While it's true that there's a lot of hard work involved and a lot of people are simply not cut out for it, here are some other truths. Balance leads to creative thinking. Lack of sleep leads to loss in productivity. Burn-out leads to no productivity. A business where you ask your employees to give their lives to the product is fundamentally unsustainable. A company is a community of people, and you have to understand their human needs to keep them motivated.

It's also true that if your employees aren't motivated to reach the goal, something is wrong - either the employee isn't right, or your goal isn't right. It comes down to hiring the right people, having a killer idea that motivates people, and being a good leader.

I also bristle at his comment about unionization. I don't think unions are a bad thing - but any unionization would have to be context-specific for Silicon Valley. There's nothing wrong with collectively bargaining for rights, but it can't be a cookie-cutter solution. I'm pretty sure smart tech people are capable of creating a 21st-century union that supports their rights while keeping the creative flame of their industry alive.


Also, the more I think about it, the less appropriate his post is in the light of recent tragic events.


> Work hard

Yes - a strong work ethic is needed to build a company. But hard work won't save a mediocre idea or flawed business model. Don't work hard, work smart - which means working long hours and pushing a deadline when needed. It also means being skeptical and ruthless with your business model, validating your ideas and pivoting when needed.

> Cry less

No. Cry more. Vent and complain. Give yourself emotional release. Your brain needs it. And how can you code optimally or run a company properly when your brain is working at partial capacity?

If you are smiling, happy and confident all the time when building a startup you are probably a deluded idiot. That being said - always exude confidence to your customers and strategic business partnerships. (insert witty remark here about sausage being made) However ALWAYS be brutally honest with yourself and your team. If you are honestly challenging and validating your idea and business model you will lose faith from time to time and may even slip into a funk. THIS IS NORMAL. If you're honest with your team they will find a way to help you through.

> And realize you’re part of history.

This is true in the sense that you are living and breathing and working during the early 21st century - you are a part of history (by this definition every dog is also a part a history, so don't get too excited). But it's highly unlikely that you will make history. Like most people (and most dogs) your startup will toil and die in obscurity. It's absurd to concern yourself with your legacy before you've built something of value. Build a great company and let history make up it's own mind.
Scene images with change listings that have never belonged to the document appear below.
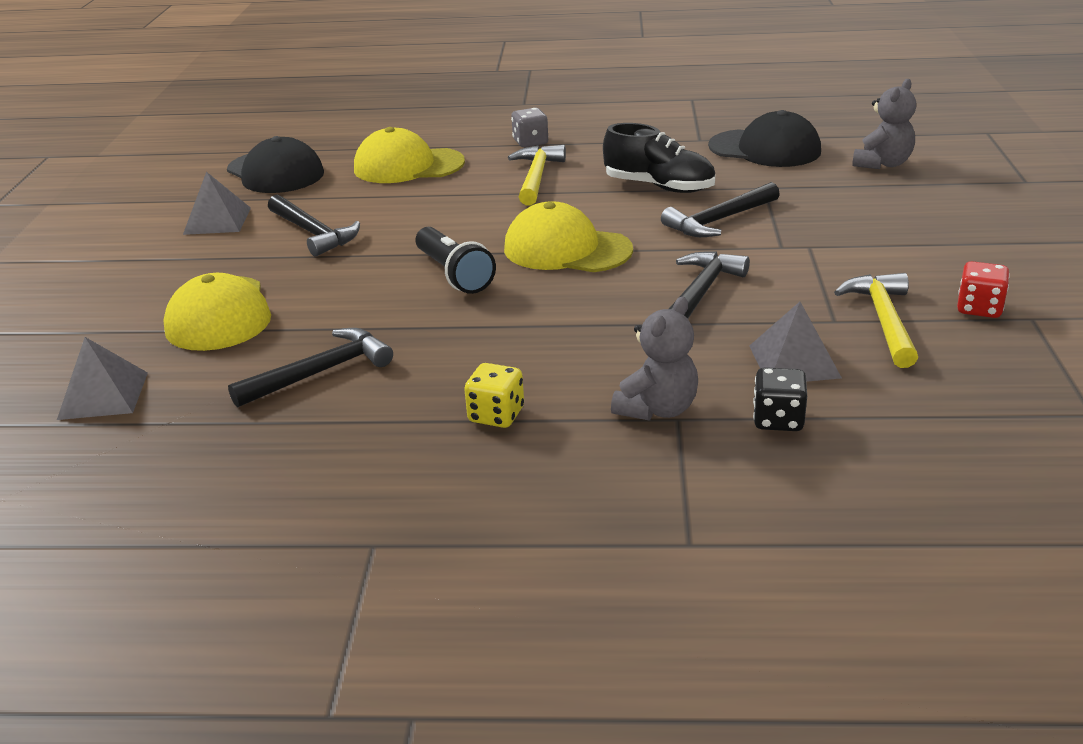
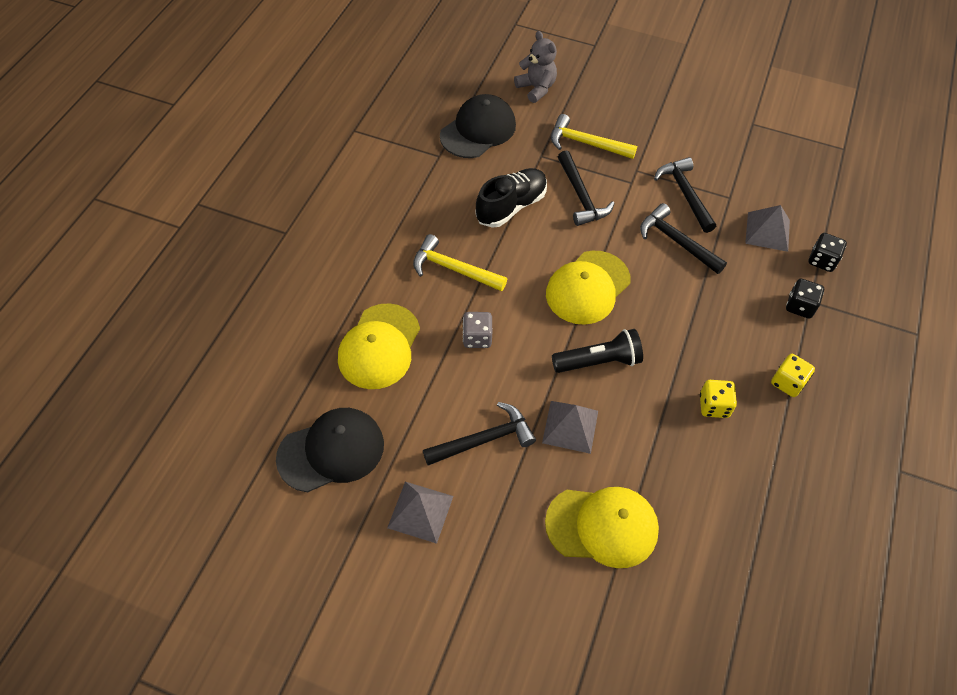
camera: 75 degrees left, 25 degrees up
(103, 395) = (703, 616): grey pyramid -> grey pyramid (570, 426)
(320, 372) = (711, 469): black hammer -> black hammer (685, 194)
(423, 360) = (714, 406): none -> yellow dice
(530, 142) = (379, 253): grey dice -> grey dice (477, 338)
(657, 409) = (800, 306): grey teddy bear -> black dice
(883, 320) = (736, 178): yellow hammer -> yellow hammer (586, 143)
(979, 308) = (736, 137): red dice -> none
My day job is just hitting 5 years. Of the original team hired under the founders only about 30% of us are left (we've hired some replacements), and the founders were part of the group that was cut.

Watching the founders leave was the hardest because you could watch them slowly come to terms over the first couple of years that:

a) this actually is harder work than what we left

b) it's not just somebody tossing money at you to go work on your pet projects and screw around, treating the expense account like a personal luxury account

c) there is a reasonable expectation by the investors at the end of all of this that they will make their money back off of your work

Surprisingly, making the transition to a professional management team was easier than working with the original founders. During the tenure with the founders they made all of the mistakes above, plus acted like petulant children when they ran into each of these problems. Whining, foot stomping (literally), crying, flying cross-country to be away from the team and showing up unannounced at a satellite office. Bizarre behavior.
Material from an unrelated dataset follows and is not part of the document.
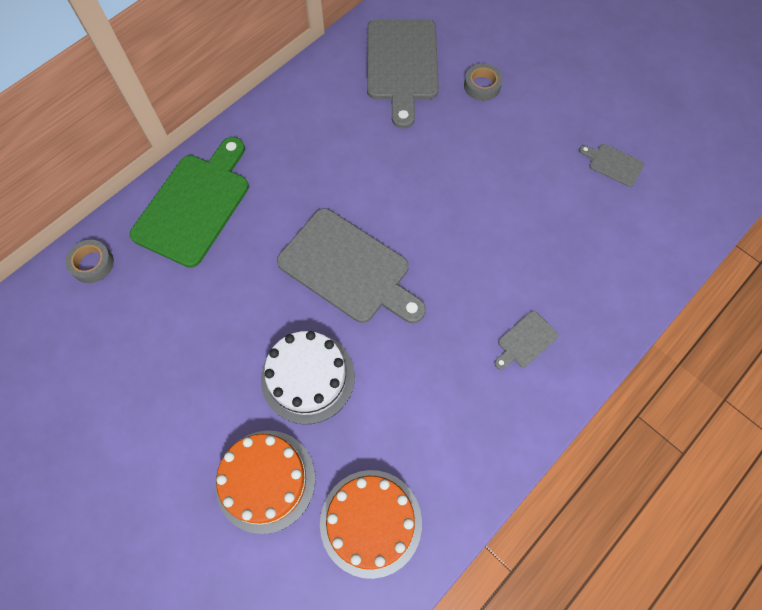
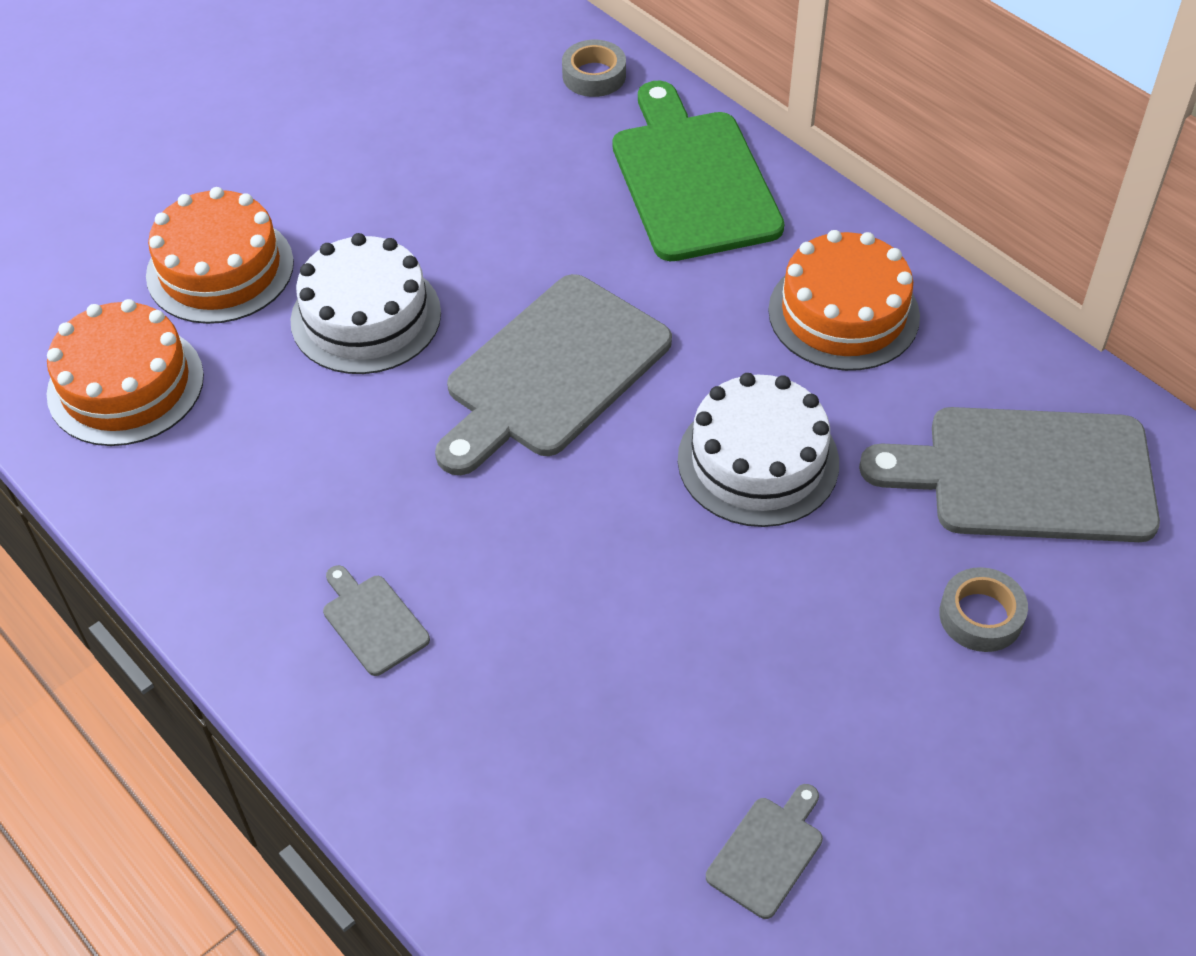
camera: 95 degrees right, 15 degrees down
(195, 205) = (692, 179): green cutting board -> green cutting board turned 135 degrees counterclockwise
(301, 133) = (843, 313): none -> orange cake
(403, 170) = (758, 461): none -> white cake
I guess what I'm saying is that it's not just the work that's hard. It's the intestinal fortitude to deal with technology, business and people, day in and day out -- especially when all three of those things are often acting at odds with each other that makes startup life hard, and being small, with startups those things can be magnified out of all proportion. Minor office quibbles turn into nuclear explosions, a broken technology stack a looming iceberg, lack of sales ability into a waiting sink hole.

People often remark about the perks of working at a startup, but it's those perks that make the often miserable part of the work tolerable. Or at least act as transparent incentives to work more, cry less and quit all the whining -- because at least you get three free meals a day!
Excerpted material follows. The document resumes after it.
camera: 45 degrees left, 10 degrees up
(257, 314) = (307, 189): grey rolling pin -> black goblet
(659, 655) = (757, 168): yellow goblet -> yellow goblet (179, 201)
My favorite numbers for startups are that they have a 1-in-20 chance of succeeding.

I don't know where I got those numbers from -- seems like I've heard PG use a 1-in-10 chance, but you get the general feel for the situation. You should work in such a way as to acknowledge those numbers. I'm not saying don't work hard -- far from it. Just work as if this is stage 1 of a 20-stage process, each stage lasting a year or two. If you're not working in such a fashion that you can go a decade or two, logic says you have mis-configured your work habits.

I had this same attitude when I moved from the commercial world into startups, get your ass in gear and buck up! That was a few years ago, and I've moderated my views quite a bit due to brutal reality. I think part of the problem for me was that I was trying to compare the startup world to either the academic world or to the commercial software world. In both of those scenarios you worked as hard as hell for a limited period of time and then you delivered. You took the test, you released the product, you passed the class.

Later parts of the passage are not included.